OBJECTIVE: In 1988 Vermont implemented a policy designed to reduce the
state hospital census and expand community-based services. This qualitative
study assessed perceptions of the policy's impact among mental health
consumers, family members, and providers. METHODS: Eleven focus groups were
convened, which included 94 participants from across the state. Separate
groups were held for consumers, family members, and providers. Trained
facilitators guided discussion of the policy's effect on quality of life,
housing and vocational status, community integration, and social networks.
Audiotapes of the discussion were transcribed, and content was analyzed.
RESULTS: Several universal themes were noted. All participants reported
that stigma was still a substantial barrier to integration and that
community education to reduce stigma had not been effective.
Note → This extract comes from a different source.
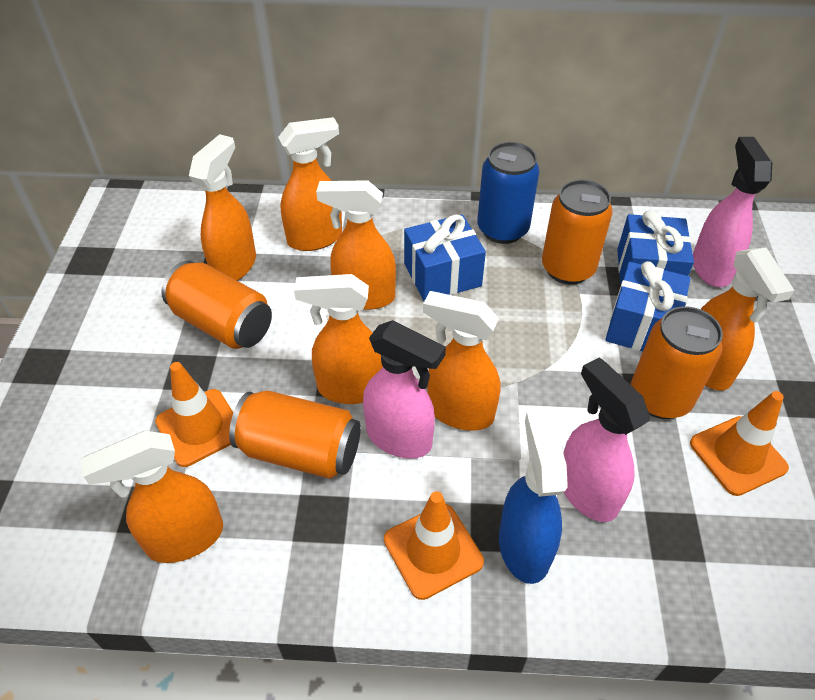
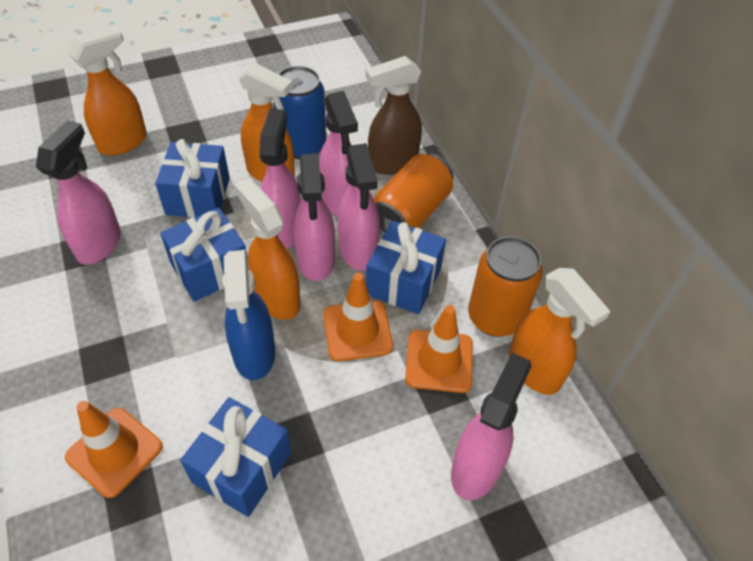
blue gift: 3 -> 4
brown spray bottle: 0 -> 1
orange can: 4 -> 2
orange spray bottle: 7 -> 4
pink spray bottle: 3 -> 6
Tension
between families and providers was a problem; family members felt that
although providers depended on their supporting the consumer, they were not
included in treatment planning. All participants noted that urban areas
were better served by the policy's service packages. A lack of coordination
of community services was reported to be a continuing problem across the
state. In contrast to findings of previous studies, consumers in this study
preferred not to live alone, which led to feelings of isolation.
CONCLUSIONS: Service delivery in rural areas and system coordination
throughout the state must be improved. Families' conflicting feelings of
burden and isolation must be addressed. Further research should determine
more clearly the range of housing preferences among consumers.